What’s been happening?

UK: Although the pound is riding high at present against the euro and the US dollar, there are still elements of risk to consider for sterling. Let’s be very aware that we are still not out of the Brexit negotiation woods and France has publicly talked about the need for a ‘hard’ Brexit. Economic growth has also cooled with QoQ GDP coming in 0.2% lower for the UK which can all point to potential pound weakness over the long-term. Investors will do well to not get greedy and secure some of their risk for the months ahead.

EU: Things are starting to cool in the European economy and sentiment is starting to shift to the negative side. The pull back from the ECB in terms of ending QE did nothing but damage the euro last week so this week’s German business confidence figure (ZEW) will be key to halt any further euro punishment. On that front, the expectation is to come in lower than last month’s positive reading of 5.1. There are also continued pockets of concern within the eurozone in several countries. None more so than in France where President Macron faces industrial action over the next three months. Expect a rocky week for the euro.
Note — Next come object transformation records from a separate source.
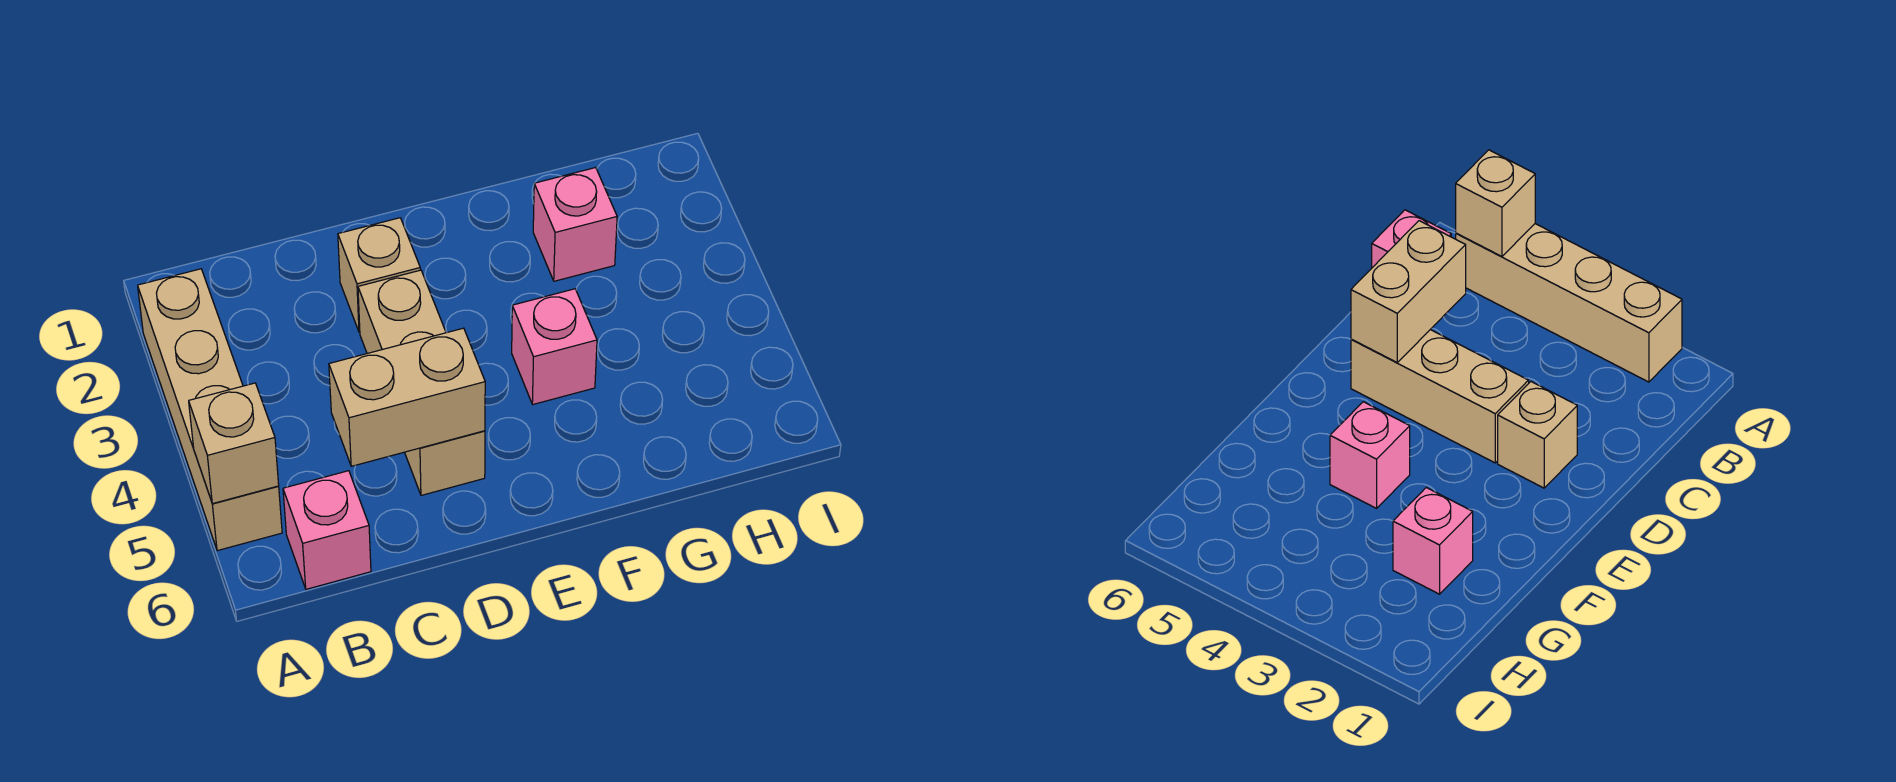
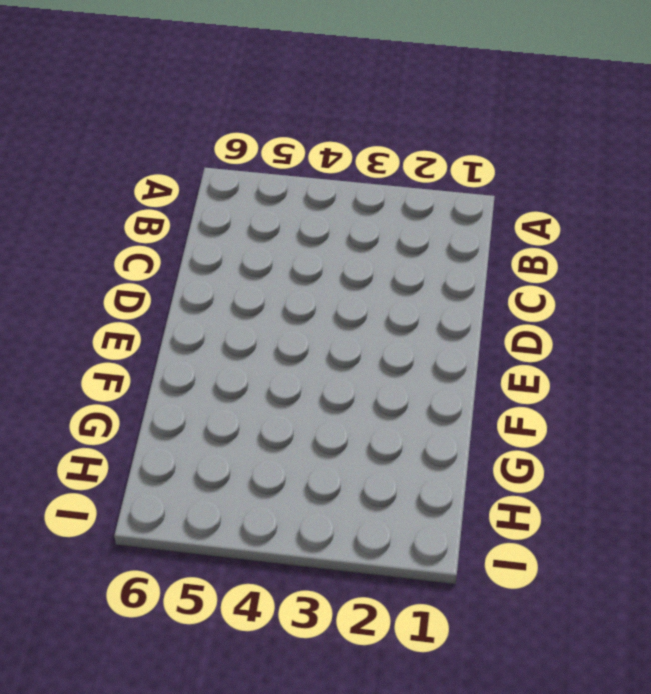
none -> tan brick A2:A5 level 1
none -> pink brick B6 level 1

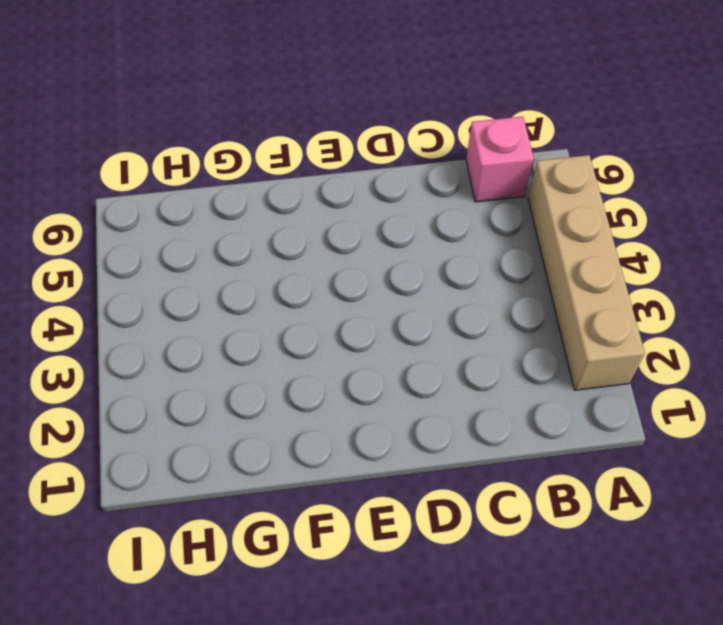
none -> tan brick D2 level 1
none -> tan brick D3:D5 level 1

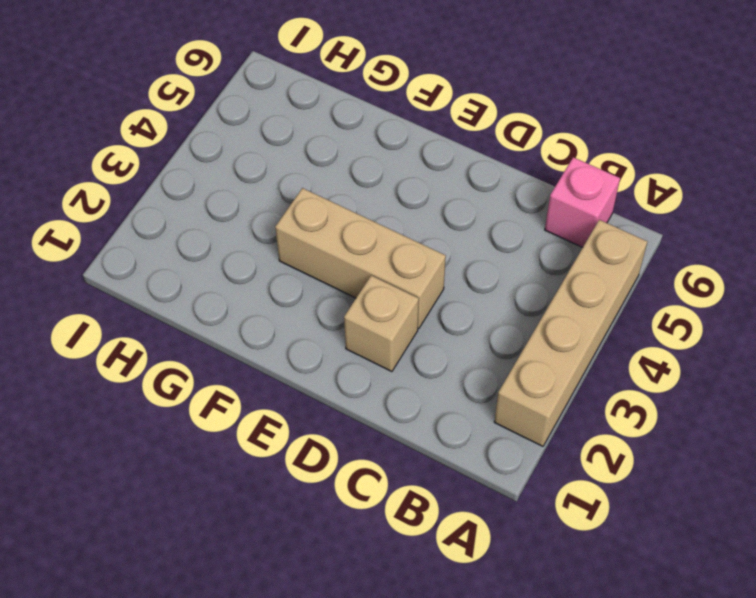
tan brick D3:F3 level 1 -> tan brick D3:D5 level 1
none -> pink brick F4 level 1
none -> pink brick G2 level 1

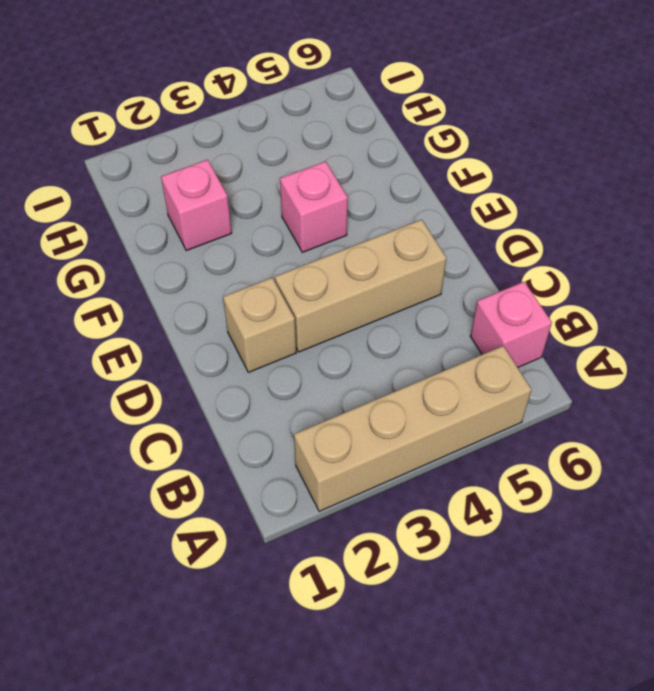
none -> tan brick A5 level 2
none -> tan brick C5:D5 level 2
US: President Trump has been busy of late and has a lot to contend with on his political plate. The coalition air strikes on Syria over the weekend, although concerning, have not given tremendous cause for alarm as it seems like this will not lead to any great escalation of the situation. We will see the releasee of retail sales today with an increase expected. The US has posted good data of late and with another strong figure out of the States at 13:30 today, we could see the greenback rally trimming any sterling and euro gains over the morning trading session.

What’s coming up?

UK: This week Tuesday we have average earnings followed by CPI on Wednesday. With the expectation of an interest rate rise next month, both figures will be keenly watched by market participants and add significant importance to the potential of a rate rise.
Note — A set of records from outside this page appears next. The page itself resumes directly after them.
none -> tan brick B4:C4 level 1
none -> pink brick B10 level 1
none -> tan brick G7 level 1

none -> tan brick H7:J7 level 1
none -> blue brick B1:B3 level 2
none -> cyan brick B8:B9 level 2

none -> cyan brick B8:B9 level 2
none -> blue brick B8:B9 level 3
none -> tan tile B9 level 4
EU: German ZEW Survey at 09:00 on tomorrow followed by eurozone CPI are the two big figures this week out of Europe.

US: Retail sales will come out at 13:30 today for the month of March and industrial and manufacturing production is due out tomorrow.
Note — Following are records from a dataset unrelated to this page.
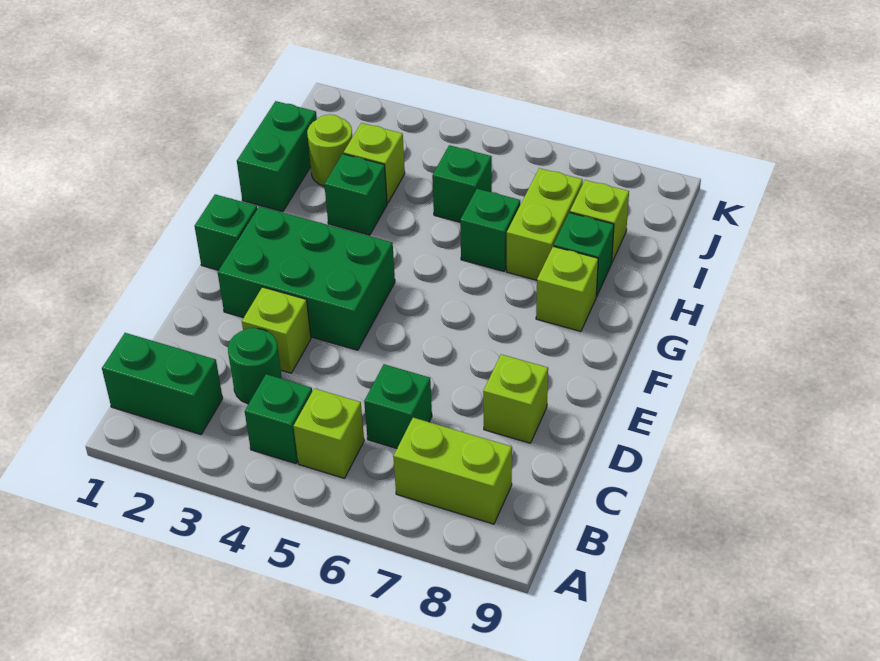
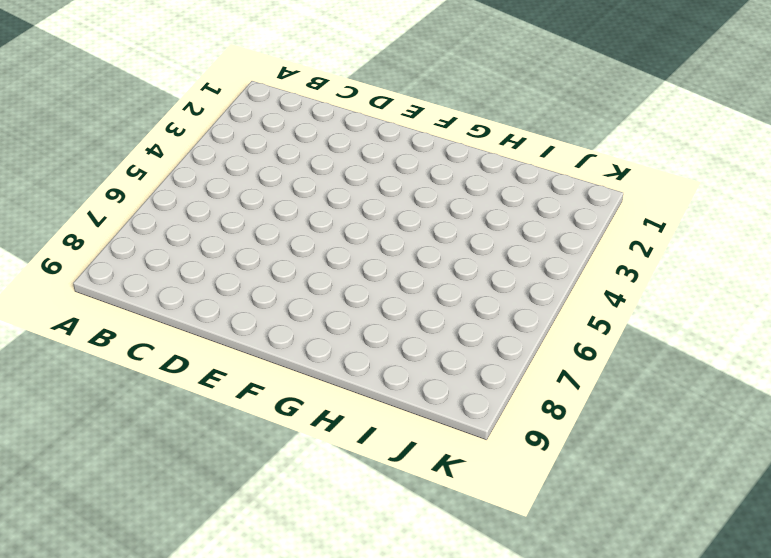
none -> green brick B1:B2 level 1
none -> green brick B4 level 1
none -> lime brick B5 level 1

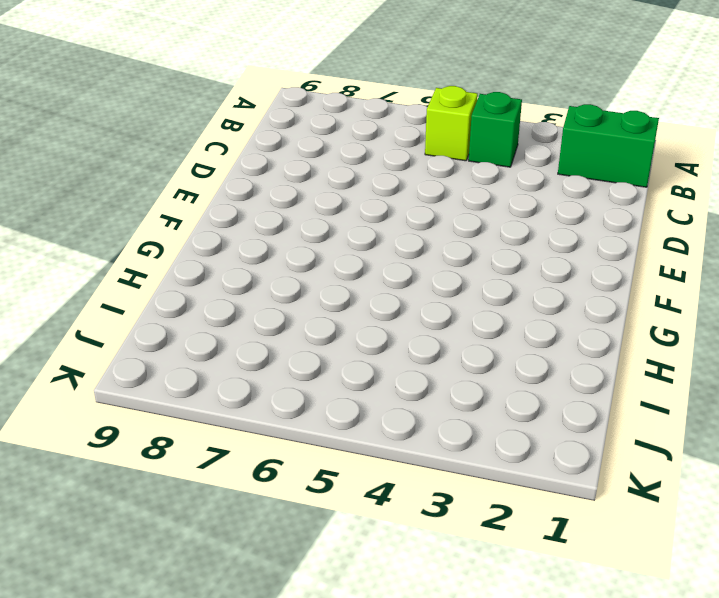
none -> lime brick B7:B8 level 1
none -> green round brick C3 level 1
none -> green brick C6 level 1

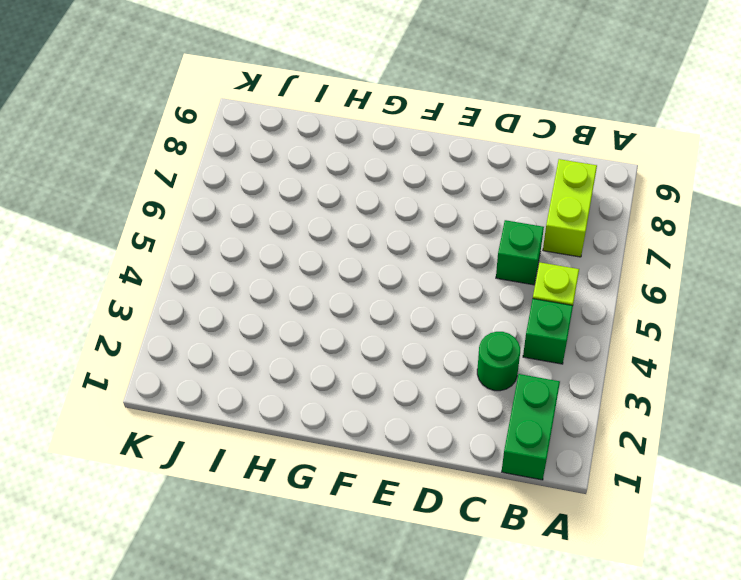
none -> lime brick D3 level 1
none -> lime brick D8 level 1
none -> green brick E2:F4 level 1

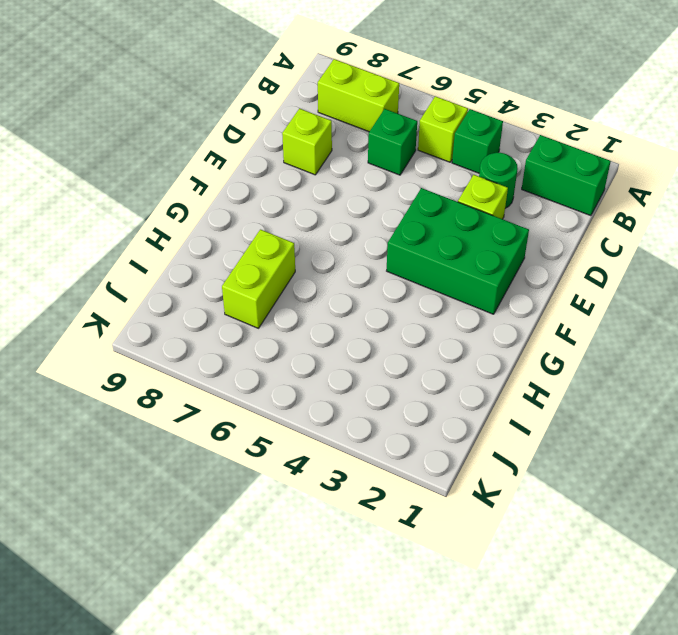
none -> green brick F1 level 1
none -> lime brick G8 level 1
none -> green brick H1:I1 level 1

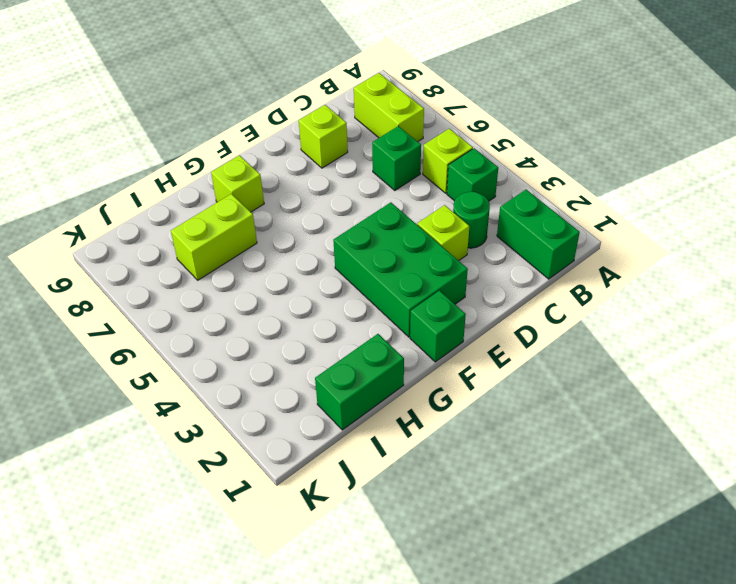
none -> green brick H3 level 1
none -> green brick H6 level 1
none -> green brick H8 level 1

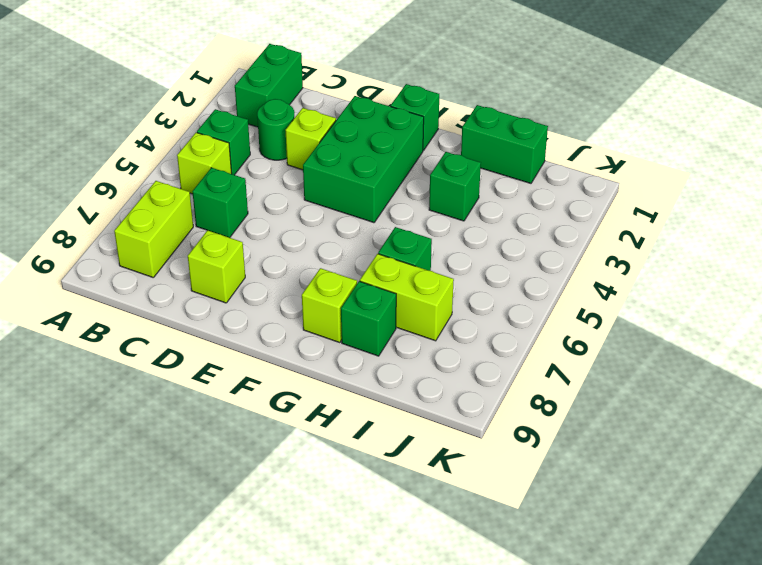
none -> lime round brick I2 level 1
none -> lime brick I3 level 1
none -> green brick I5 level 1

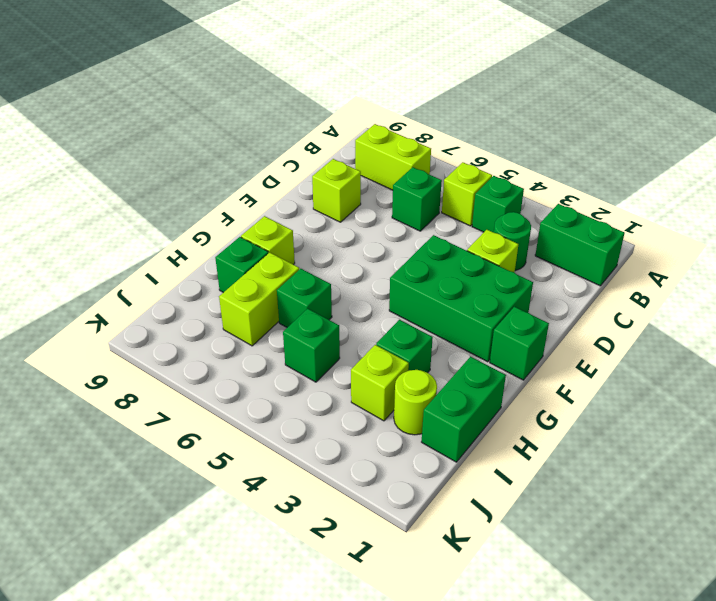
none -> lime brick I8 level 1

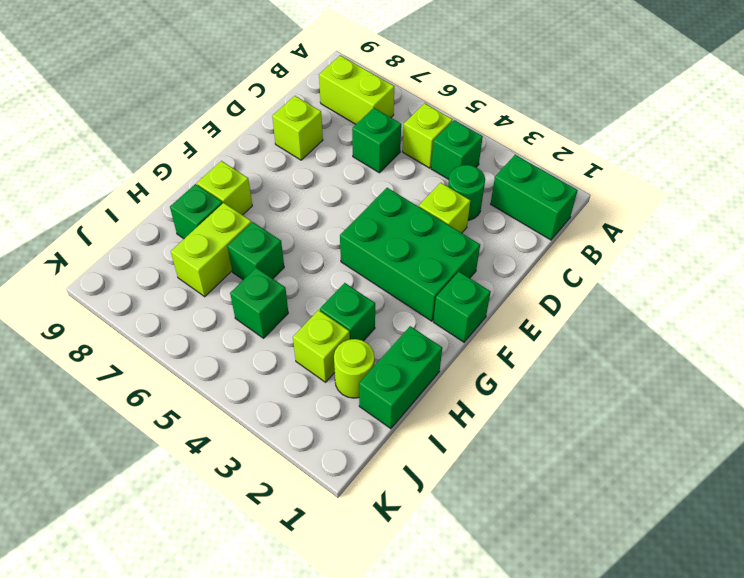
none -> lime brick I8 level 1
Commodity currencies like the Aussie fell sharply against the greenback from recent highs, because of planned air strikes against Syria at the weekend. Risk reversal has been seen across markets with some safe haven currencies like the yen and Swiss Franc benefiting as a result, although not to any great extent. The cooling of the situation has meant that certain currencies like CAD and the Kiwi dollar have started to recover. Markets await the Trade Balance report out of japan on Tuesday and the Bank of Canada’s interest rate decision on Wednesday, but with no change expected out of Canada.